A query may include multiple filters, post filters, queries, and settings, which can get complicated sometimes. To add new queries, we recommend adding new classes implementing QueryInterface, instead of modifying Query Builder or even calling Elastica APIs directly.

ACL

ACL control is done in the Query Builder. The search fields are filtered based on their ACL access levels when being added to the query string in a specific query. For instance, MultiMatchQuery used for global search may include the following filterings:

  1. If a field is owner read (i.e., SugarACL::ACL_OWNER_READ_WRITE), it will be added to a sub-query with a filter of ownerId.
  2. If a field is not owner read, its access level must not equal to SugarACL::ACL_NO_ACCESS, in order to be added as one of the search fields in the query.

The corresponding function is MultiMatchQuery.php::isFieldAccessible().

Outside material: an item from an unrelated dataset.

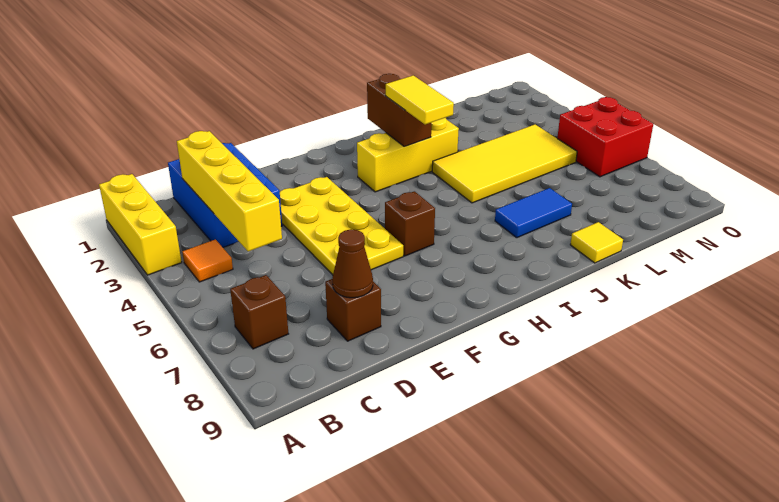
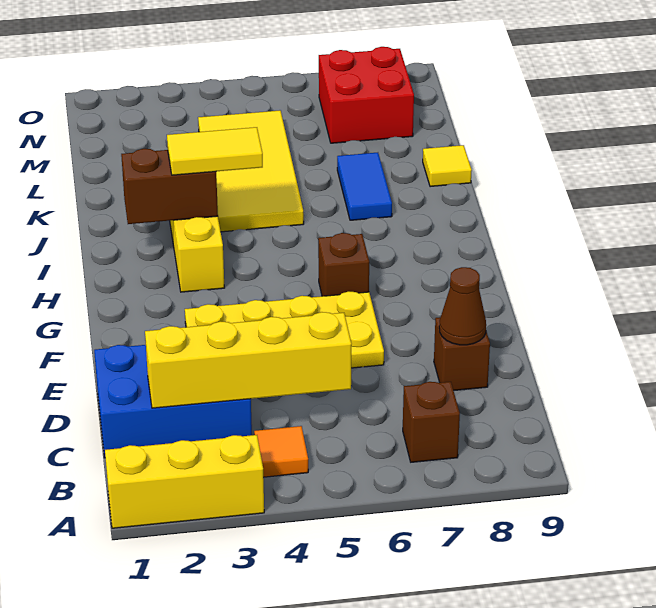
red brick N5:O6 level 1 -> red brick M7:N8 level 1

Potentially this function can be shared by different queries that require ACL control.

Visibility

The visibility model is applied when building the query too. It is done by adding filters built by individual visibility strategies, defined in ./data/visibility/ directory. These strategies implement StrategyInterface including:

  1. building analysis,
  2. building mapping,
  3. processing document before being indexed,
  4. getting bean index fields,
  5. adding visibility filters.

The functions are similar to the global search provider's handler interfaces. The query builder only uses adding the visibility filters, while others provide information to Analysis builder, Mapping Manager, Indexer, etc. Hence the visibility provider is separated as an independent provider in the framework.